Travelling wave solutions of a mathematical model for tumor encapsulation.

Abstract

The formation of a capsule of dense, fibrous extracellular matrix around a solid tumour is a key prognostic indicator in a wide variety of cancers. However, the cellular mechanisms

underlying capsule formation remain unclear. One hypothesised mechanism is the expansive growth hypothesis, which suggests that a capsule may form by rearrangement of existing extracellular matrix without new matrix production. A mathematical model was proposed to study the implications of this hypothesis by Perumpanani, Sherratt and Norbury in 1997.

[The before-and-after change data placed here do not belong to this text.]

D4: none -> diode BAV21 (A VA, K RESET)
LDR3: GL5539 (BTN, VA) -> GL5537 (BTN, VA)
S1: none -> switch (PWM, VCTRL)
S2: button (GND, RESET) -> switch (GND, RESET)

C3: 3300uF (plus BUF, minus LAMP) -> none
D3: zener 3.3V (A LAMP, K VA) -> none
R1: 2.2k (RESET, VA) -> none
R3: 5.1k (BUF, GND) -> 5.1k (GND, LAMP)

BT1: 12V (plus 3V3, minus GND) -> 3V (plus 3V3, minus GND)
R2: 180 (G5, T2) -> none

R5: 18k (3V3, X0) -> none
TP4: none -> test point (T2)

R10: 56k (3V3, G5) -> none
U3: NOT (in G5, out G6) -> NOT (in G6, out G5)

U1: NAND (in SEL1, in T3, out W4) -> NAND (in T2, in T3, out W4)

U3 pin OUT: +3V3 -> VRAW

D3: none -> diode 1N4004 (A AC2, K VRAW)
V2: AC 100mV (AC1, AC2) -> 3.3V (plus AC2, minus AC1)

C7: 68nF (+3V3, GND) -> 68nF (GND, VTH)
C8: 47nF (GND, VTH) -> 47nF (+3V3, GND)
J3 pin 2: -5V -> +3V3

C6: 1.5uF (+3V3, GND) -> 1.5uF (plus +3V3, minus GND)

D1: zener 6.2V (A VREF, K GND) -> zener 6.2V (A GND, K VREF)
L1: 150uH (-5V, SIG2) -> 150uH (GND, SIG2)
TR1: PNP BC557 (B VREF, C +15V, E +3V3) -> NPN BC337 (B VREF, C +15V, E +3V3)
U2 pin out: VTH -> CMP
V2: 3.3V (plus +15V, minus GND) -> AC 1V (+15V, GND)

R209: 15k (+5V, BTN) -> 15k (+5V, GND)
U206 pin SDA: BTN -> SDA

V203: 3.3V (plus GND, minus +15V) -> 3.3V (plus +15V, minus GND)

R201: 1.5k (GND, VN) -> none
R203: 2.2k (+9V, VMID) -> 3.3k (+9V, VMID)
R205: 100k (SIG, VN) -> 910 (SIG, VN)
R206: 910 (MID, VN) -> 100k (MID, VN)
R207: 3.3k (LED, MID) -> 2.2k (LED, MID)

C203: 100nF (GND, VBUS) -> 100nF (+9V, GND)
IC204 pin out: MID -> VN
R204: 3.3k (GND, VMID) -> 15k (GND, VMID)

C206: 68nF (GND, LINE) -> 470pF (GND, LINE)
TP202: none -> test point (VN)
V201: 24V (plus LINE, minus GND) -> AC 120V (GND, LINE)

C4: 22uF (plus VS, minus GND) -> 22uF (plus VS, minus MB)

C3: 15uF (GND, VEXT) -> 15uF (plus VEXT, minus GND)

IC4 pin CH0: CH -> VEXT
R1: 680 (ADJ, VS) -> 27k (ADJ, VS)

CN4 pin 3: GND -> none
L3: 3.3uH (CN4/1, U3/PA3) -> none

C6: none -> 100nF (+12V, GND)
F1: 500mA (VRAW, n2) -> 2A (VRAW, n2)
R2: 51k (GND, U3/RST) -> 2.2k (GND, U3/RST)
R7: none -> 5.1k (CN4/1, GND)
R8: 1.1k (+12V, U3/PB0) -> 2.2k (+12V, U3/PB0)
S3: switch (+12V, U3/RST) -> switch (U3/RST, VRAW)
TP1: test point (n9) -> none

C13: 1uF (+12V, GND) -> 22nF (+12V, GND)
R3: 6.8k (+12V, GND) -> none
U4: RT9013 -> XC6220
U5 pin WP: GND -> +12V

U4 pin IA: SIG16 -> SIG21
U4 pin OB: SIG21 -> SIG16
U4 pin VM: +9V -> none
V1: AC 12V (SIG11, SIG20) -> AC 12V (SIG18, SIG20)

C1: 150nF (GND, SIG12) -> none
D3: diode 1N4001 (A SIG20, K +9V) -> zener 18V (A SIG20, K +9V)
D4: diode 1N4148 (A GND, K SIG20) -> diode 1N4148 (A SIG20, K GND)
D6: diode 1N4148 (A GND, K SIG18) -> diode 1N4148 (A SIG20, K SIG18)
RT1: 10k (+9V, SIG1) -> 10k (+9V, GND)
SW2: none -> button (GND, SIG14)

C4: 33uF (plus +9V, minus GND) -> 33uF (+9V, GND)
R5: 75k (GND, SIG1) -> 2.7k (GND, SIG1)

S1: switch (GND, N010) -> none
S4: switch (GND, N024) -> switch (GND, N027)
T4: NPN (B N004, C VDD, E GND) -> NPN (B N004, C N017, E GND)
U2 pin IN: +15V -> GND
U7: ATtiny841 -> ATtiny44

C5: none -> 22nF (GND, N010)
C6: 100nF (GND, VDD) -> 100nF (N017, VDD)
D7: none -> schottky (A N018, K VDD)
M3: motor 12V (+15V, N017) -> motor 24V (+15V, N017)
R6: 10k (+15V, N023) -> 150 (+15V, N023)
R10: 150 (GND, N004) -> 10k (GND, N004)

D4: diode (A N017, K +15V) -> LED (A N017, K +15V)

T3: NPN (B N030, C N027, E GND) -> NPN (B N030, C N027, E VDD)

The model consists of conservation equations for tumour cells and extracellular matrix and exhibit travelling wave solutions in which a pulse of extracellular matrix, corresponding to a capsule, moves in parallel with the advancing front of the tumour. This project is based on the work done by Jonathan Sherratt in studying the expansive growth hypothesis. In this work the author presents a detailed study of travelling wave behaviour in the tumour model, the conditions for the existence of travelling waves and their key properties . The analytical work suggests that the traveling waves are stable and are a biologically relevant solution form for the model. Considering an improved model which includes a saturation in the extent of matrix rearrangement per cell, the analytical results show that rate of matrix movement and convection per cell will saturate at higher matrix densities.